After searching for anything completely cheap and vaguely edible, I have today gone for a lemonade type juice for CUP 2, to wash down the cigarettes, and I’m now 4/10 through my budget and I have yet to eat a thing.
With CUP 15 to last me the rest of the day I was determined to find something cheap and filling for around the 5 peso mark, which in Cuba usually means pizza, something that is available everywhere here, and yet I had yet to purchase as part of the challenge. Five peso for a fairly large slice of cheese pizza, a great success! And CUP 10 left over for dinner, what more could I want?

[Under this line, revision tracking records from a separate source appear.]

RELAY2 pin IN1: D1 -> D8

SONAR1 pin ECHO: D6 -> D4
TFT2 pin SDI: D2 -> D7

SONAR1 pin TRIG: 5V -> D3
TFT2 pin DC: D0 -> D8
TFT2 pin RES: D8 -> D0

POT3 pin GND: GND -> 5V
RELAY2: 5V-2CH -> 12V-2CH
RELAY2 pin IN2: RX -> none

Well who knew? Saturday night in Las Tunas is frankly mental, around the parks there are at least 5 different sound systems hooked up and thus 5 different alfresco discos, and not only this, but there are also outside restaurants and more importantly food carts set up. Dinner a pork meat bun for CUP 5, fatty bready, and very very satisfying.

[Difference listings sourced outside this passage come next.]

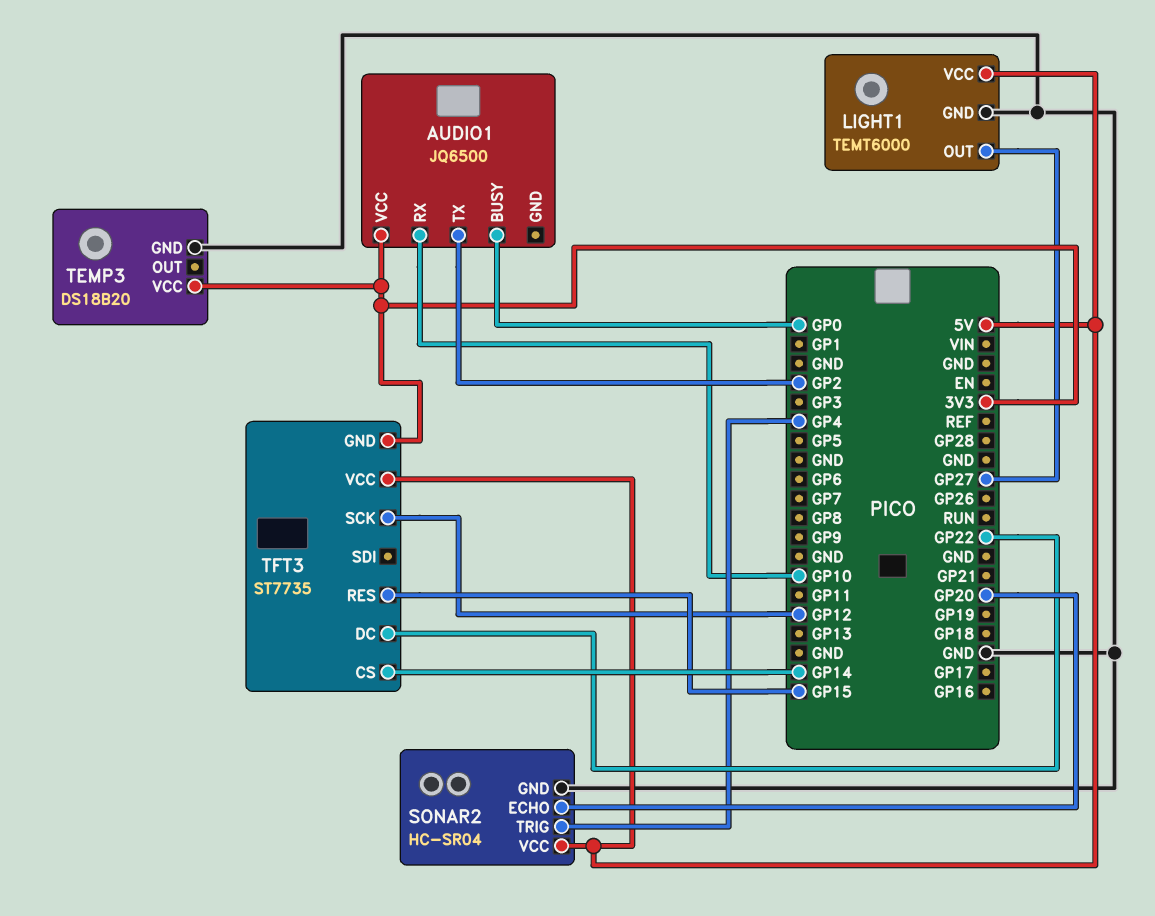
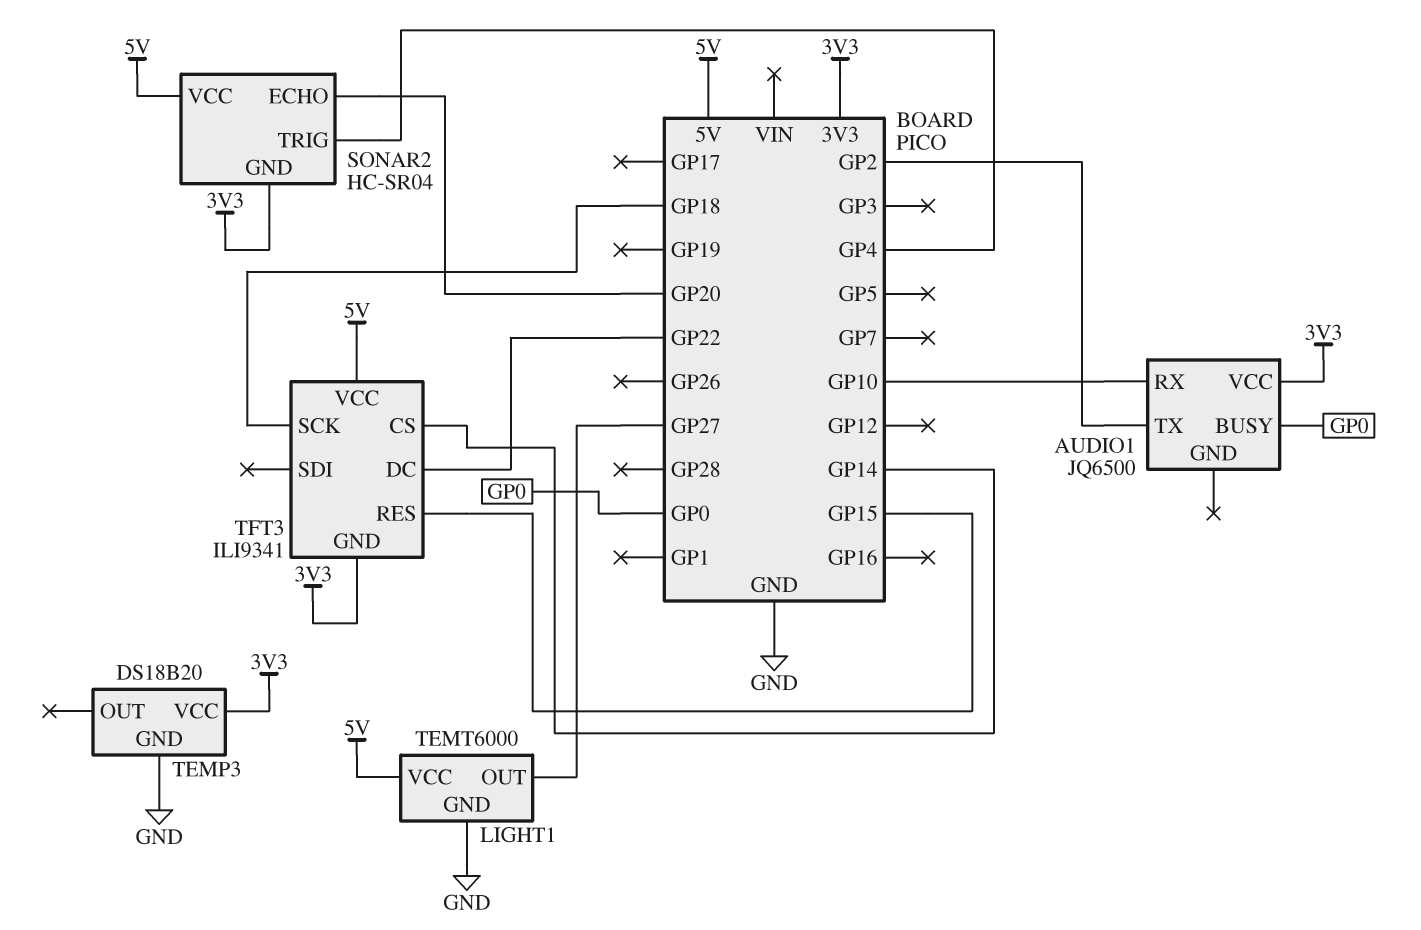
SONAR2 pin GND: GND -> 3V3
TFT3: ST7735 -> ILI9341
TFT3 pin SCK: GP12 -> GP18

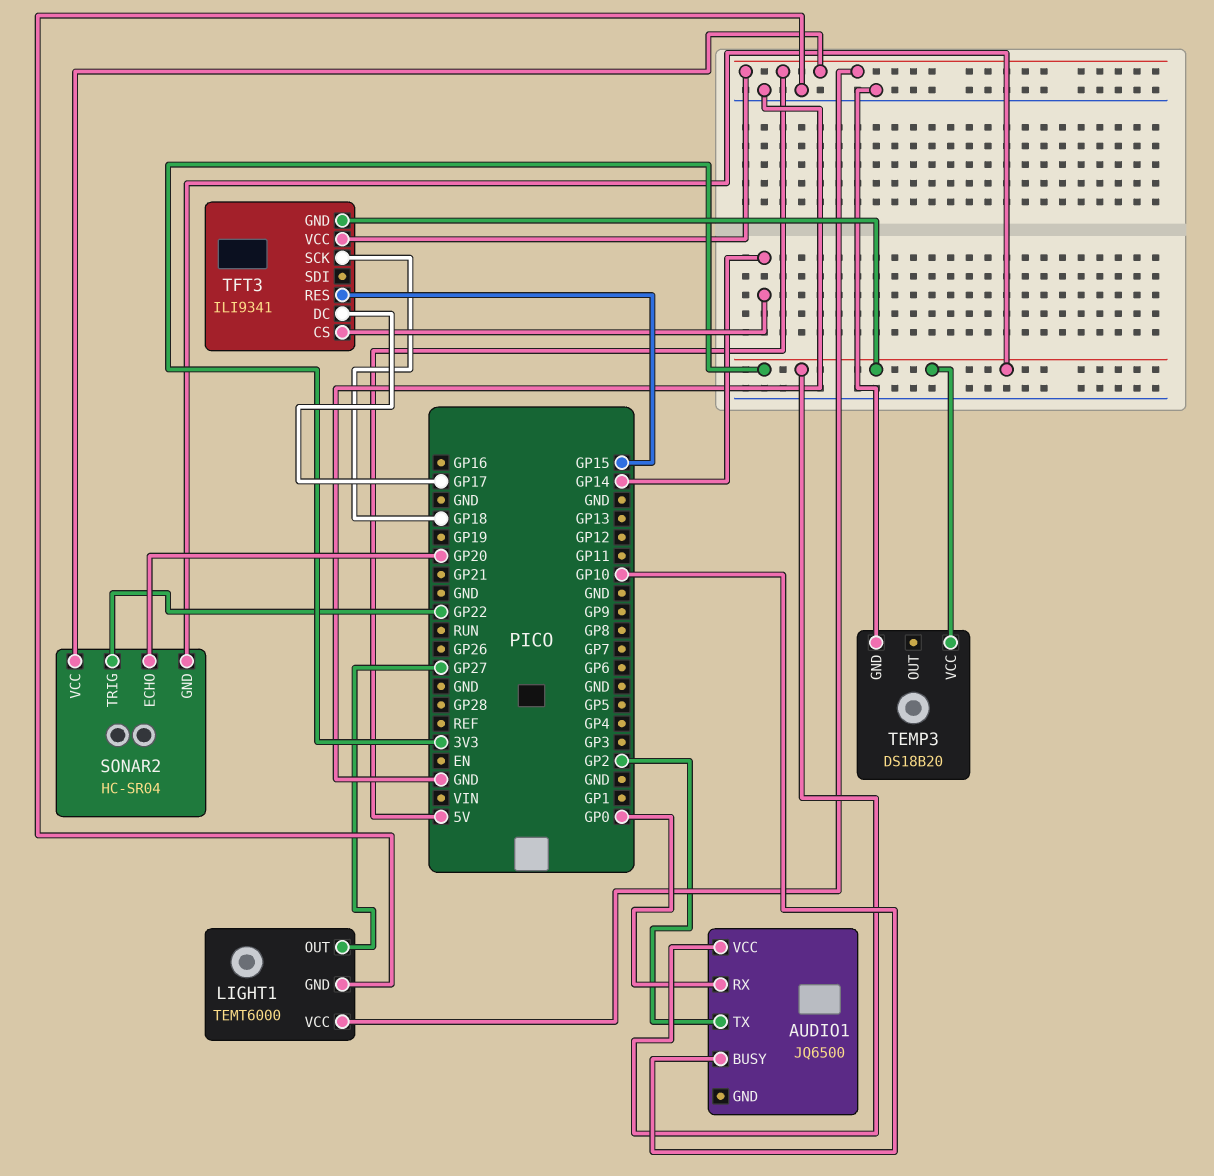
AUDIO1 pin BUSY: GP0 -> GP10
AUDIO1 pin RX: GP10 -> GP0
SONAR2 pin TRIG: GP4 -> GP22
TFT3 pin DC: GP22 -> GP17

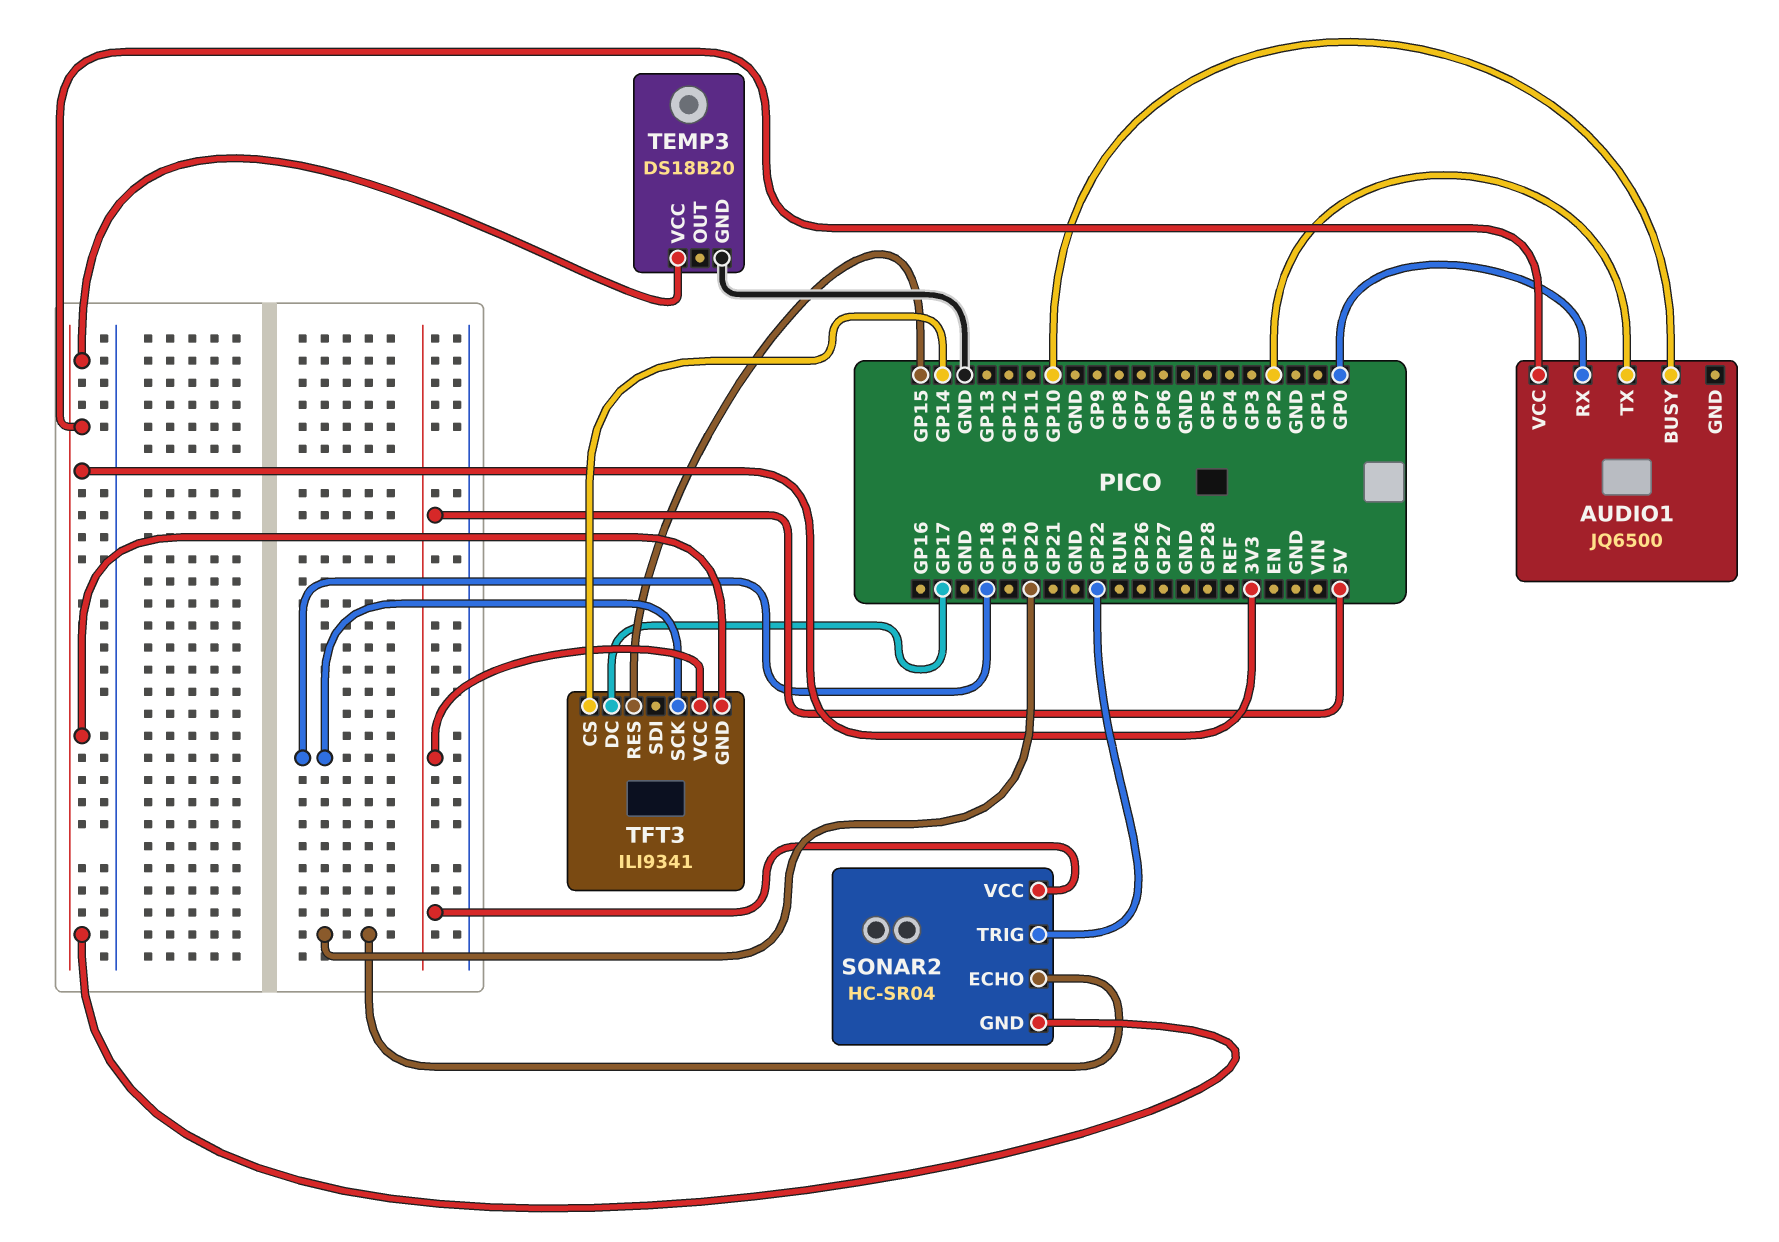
LIGHT1: TEMT6000 -> none
LIGHT1 pin GND: GND -> none
LIGHT1 pin OUT: GP27 -> none
LIGHT1 pin VCC: 5V -> none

10 for the cigarettes, 2 for the breakfast juice, 5 for the pizza, and boom! 5 for dinner. Exactly 22 spend for the day, or CUP 49 for 2 days, $1.96. Way within budget.
Well the intensely bad cigarettes have at least had the effect of making me smoke less, so budget wise I at least still have smokes, and thus CUP 25 to go wild with.
Breakfast, and lunch
I’m nothing if not friendly, and having befriended a Cuban family when the offer for lunch came, I was not going to say no. I was picked up around midday before heading over to their house. Rice, salad and a meat stew (that Las Tunas is allegedly famous for). Being home cooked it was, without doubt, the best meal I have had so far, and I still have my full budget left for the rest of the day.
Not eating and drinking instead is not a sign of poverty, it is just smart, so now with my locals friends (with local knowledge) I now try and go for the elusive peso bar. Cuba might now be full of stylish dollar bars, but before the invention of the dollar bar Cubans were getting drunk in draft beer joints where the glasses of the good stuff cost a fraction of what we spend on water in the west, and with only the mildest chance of dysentery, I was up for the challenge. We managed to find one where small glasses of draft cost 3 peso each, or about $0.12!
In conclusion, my 3 days on a dollar a day really put into perspective what Cubans are provided by state, and just how much what you earn is related to what things actually cost in the real world, PPP, purchasing power parity. I’d much rather be a Cuban on $30 a month, than living in London on $500. But money is still money, and the differences between the have and have-nots when it comes to dollars is stark, with a decent night out in a dollar bar and restaurant easily setting you back a month’s salary at least.